Menu

Espace aérien interinsulaire : ciel ouvert pour Islands Airline

Espace aérien interinsulaire : ciel ouvert pour Islands Airline
La décision était attendue, elle a été confirmée lundi dernier par le tribunal administratif : la SAS Islands Airline va pouvoir officier, à partir de Tahiti, sur les îles de Bora Bora, Raiatea, Huahine, Rangiroa, Nuku Hiva, Tubuai et Hao, ainsi que les îles Cook et Samoa. Le Pays a donc perdu son bras de fer pour empêcher toute concurrence à l’opérateur historique Air Tahiti, à qui incombe la desserte de lignes non rentables au nom du service public. La guerre des prix devrait débuter dès que le nouvel opérateur disposera de son avion, l’année prochaine.
LO

Société : Makatea, sujet de thèse australienne

Société : Makatea, sujet de thèse australienne
Nicholas Hoare, étudiant à l’Australian National University de Canberra, prépare une thèse pour la fin du premier trimestre 2019 sur les aspects environnementaux et sociaux de l’ère minière. Un chapitre sera consacré à l’île de Makatea.

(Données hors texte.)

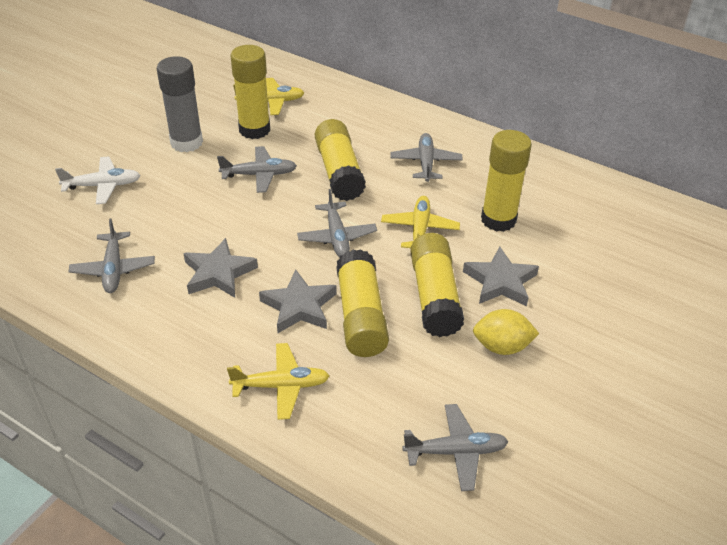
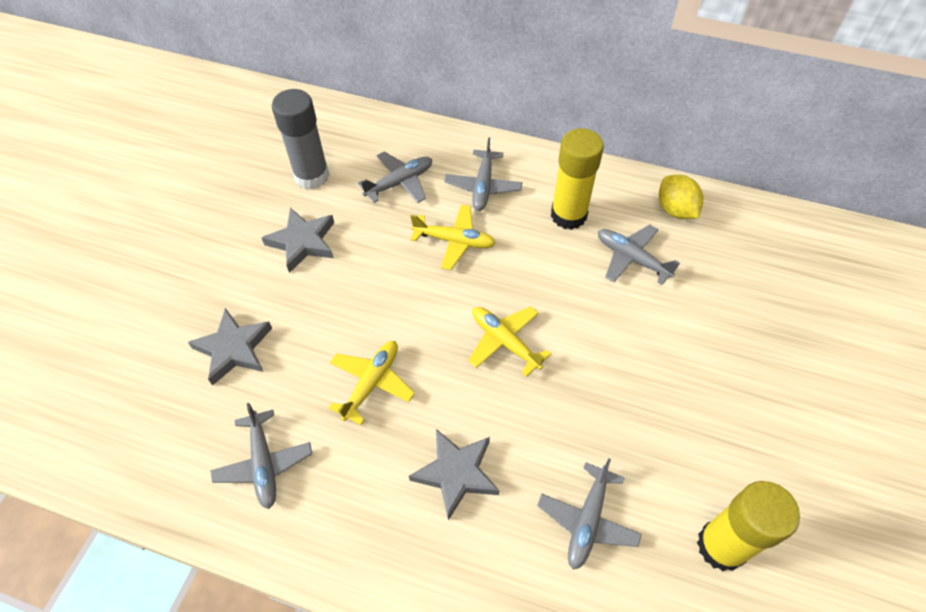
white plane: 1 -> 0
yellow glue stick: 5 -> 2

Sur le territoire durant deux mois et demi, il a pu rencontrer une association de défense de l’île contre l’extraction de phosphate, en la personne de Danny Pittman, mais aussi les porteurs ou soutien du projet comme Colin Randall, Julien Mai ou Étienne Faaeva.
LO

Presse : annonces légales, l’ouverture ?

Presse : annonces légales, l’ouverture ?
Le CESC a fait preuve de beaucoup d’ouverture en préconisant que le projet de loi du Pays concernant la réforme portant sur la publication des annonces légales et judiciaires intègre d’autres supports de diffusion. Actuellement cantonnées au quotidien payant La Dépêche de Tahiti ou au Journal officiel, ces annonces payantes et fort lucratives pourraient être relayées, entre autres, par le quotidien gratuit Tahiti Infos, actuellement empêché par une loi nationale du 4 janvier 1955.
Voilà qui risque d’ébranler un peu plus les murs en redressement du journal de la Fautaua et chagriner quelques-uns de ses soutiens politiques.
LO

Immobilier : l’hôtel du Tahara’a mis en vente par Sotheby’s

Capture d'écran de la vidéo réalisée par Sotheby's présentant le terrain de l'hôtel du Tahara'a.
Qui voudra bien s’acquitter des 2,5 milliards de Fcfp (21 millions d'euros, environ) que valent aujourd’hui les 12 hectares du Tahara’a de la commune d’Arue ? C’est à l’agence French Polynesia Sotheby’s International Realty d’apporter une réponse. Ce fleuron de l’hôtellerie tahitienne, à l’abandon depuis sa fermeture en janvier 1998, géré par une société où apparaît Réginald Flosse, est en vente depuis une vingtaine d’années, sans grand succès. Un projet avait bien été avancé en 2010, où il était question de restaurants, de cinémas, mais rien n’a jamais abouti, comme plus récemment il aurait été question d’un contact avec l’Église adventiste pour l’acquisition de deux hectares. Il faut souhaiter qu’un acquéreur se manifeste et que ce magnifique éperon retrouve toute sa splendeur. Il y aurait de quoi y construire un petit Mahana Beach…
LO

Pollution : Race for Water fera escale en Polynésie

Crédit photo : DR
Les équipes du catamaran Race for Water feront escale en Polynésie, du 6 octobre au 5 novembre prochains. Créée en 2010 par le Suisse Marco Simeoni, la fondation éponyme lutte contre la pollution plastique des océans. Engagé sur une odyssée de cinq ans (2017-2021), le navire ambassadeur sillonne toutes les mers du globe afin d’étudier "les impacts des plastiques sur l’environnement marin, sensibiliser et proposer des solutions". Naviguant exclusivement aux énergies renouvelables, ce bateau révolutionnaire se rendra à Tahiti, Moorea, Bora Bora et Tetiaroa.
DS

Édition : le journal marquisien d’Edward Robarts enfin traduit !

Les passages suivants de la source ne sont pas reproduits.